Perception is always 'subjective'- by which I mean, we percieve things only through our own set of objects of cognition (like you put it, through our own point of view).The triad of the mahat tattva (mano, buddhi & ahamkara)is such that the manas or mind percieves through the associated sets of instruments (senses and their seats), but ahamkara or the I ness is already there in it.Hence it will never be possible to 'see'things as they are - we only see them as what they mean to us or what they mean in connection/relation to us or our set of prejudices.
True 'knowing' that transcends this filter is of a different nature altogether and to an extent will be possible only when the limiting barriers of this and the other is removed. That is to say, unless I 'become' the apple, I can never see the apple without my individual take on it.The distinction between me and the apple has to be removed completely before that happens.

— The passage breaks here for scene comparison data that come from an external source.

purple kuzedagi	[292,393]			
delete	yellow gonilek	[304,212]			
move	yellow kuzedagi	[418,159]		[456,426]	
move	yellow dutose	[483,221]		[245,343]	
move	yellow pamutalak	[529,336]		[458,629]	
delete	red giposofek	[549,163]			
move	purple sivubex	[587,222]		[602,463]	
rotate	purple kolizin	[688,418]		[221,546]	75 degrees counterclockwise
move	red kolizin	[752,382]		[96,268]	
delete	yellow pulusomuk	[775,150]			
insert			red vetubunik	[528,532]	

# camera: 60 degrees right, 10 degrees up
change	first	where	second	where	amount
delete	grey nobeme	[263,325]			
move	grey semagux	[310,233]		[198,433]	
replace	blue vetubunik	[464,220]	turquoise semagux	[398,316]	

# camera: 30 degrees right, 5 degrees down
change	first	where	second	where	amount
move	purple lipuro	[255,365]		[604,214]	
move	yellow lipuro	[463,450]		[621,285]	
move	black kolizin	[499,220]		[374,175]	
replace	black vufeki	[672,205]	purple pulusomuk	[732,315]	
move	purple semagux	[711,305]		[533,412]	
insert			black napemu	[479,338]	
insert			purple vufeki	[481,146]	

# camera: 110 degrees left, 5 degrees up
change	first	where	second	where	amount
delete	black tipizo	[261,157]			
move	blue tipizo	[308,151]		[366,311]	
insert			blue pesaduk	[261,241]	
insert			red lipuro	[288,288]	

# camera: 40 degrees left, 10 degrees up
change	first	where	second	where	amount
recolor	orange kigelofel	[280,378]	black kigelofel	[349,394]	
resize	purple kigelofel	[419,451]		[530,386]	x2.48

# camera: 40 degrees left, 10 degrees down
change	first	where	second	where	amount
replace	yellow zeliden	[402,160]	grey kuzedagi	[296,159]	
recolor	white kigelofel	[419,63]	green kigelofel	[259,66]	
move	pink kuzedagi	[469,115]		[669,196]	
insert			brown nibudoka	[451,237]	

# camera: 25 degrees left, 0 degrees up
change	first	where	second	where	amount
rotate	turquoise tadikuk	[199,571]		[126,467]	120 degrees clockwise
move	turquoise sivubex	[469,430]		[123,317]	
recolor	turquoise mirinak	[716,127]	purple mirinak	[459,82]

The triad (jnyana, jnyatru, jneya - perception, the object of perception and the perciever)when transcended will lead to the full, clear and unbiased 'seeing'.
That transcendance is probably at the very core of the non dual mode (adwaitha)and because of the root nature of the interconnection of the jiva and the jagat (individual self and the universe)this is a very tough call! We are nothing but the aggregate of all our tendencies (past and present)and it is those tendencies and the strength of the impressions they leave on the manas (mind)that forms the filter of subject and object.I am sure that such mashing down of the limitations is what allows the jiva to experience his or her oneness with the unborn and ever lasting paramAtma that is the seed from which all else manifests.
Having said that, it is this individualised perception of things and the world that moves the jiva from birth to death and rebirth. If it percieved its cosmic oneness to the 'real' nature of things, there will be no 'world'...
hope this clears the mist and not be the cause of more 'clouds' in the perception!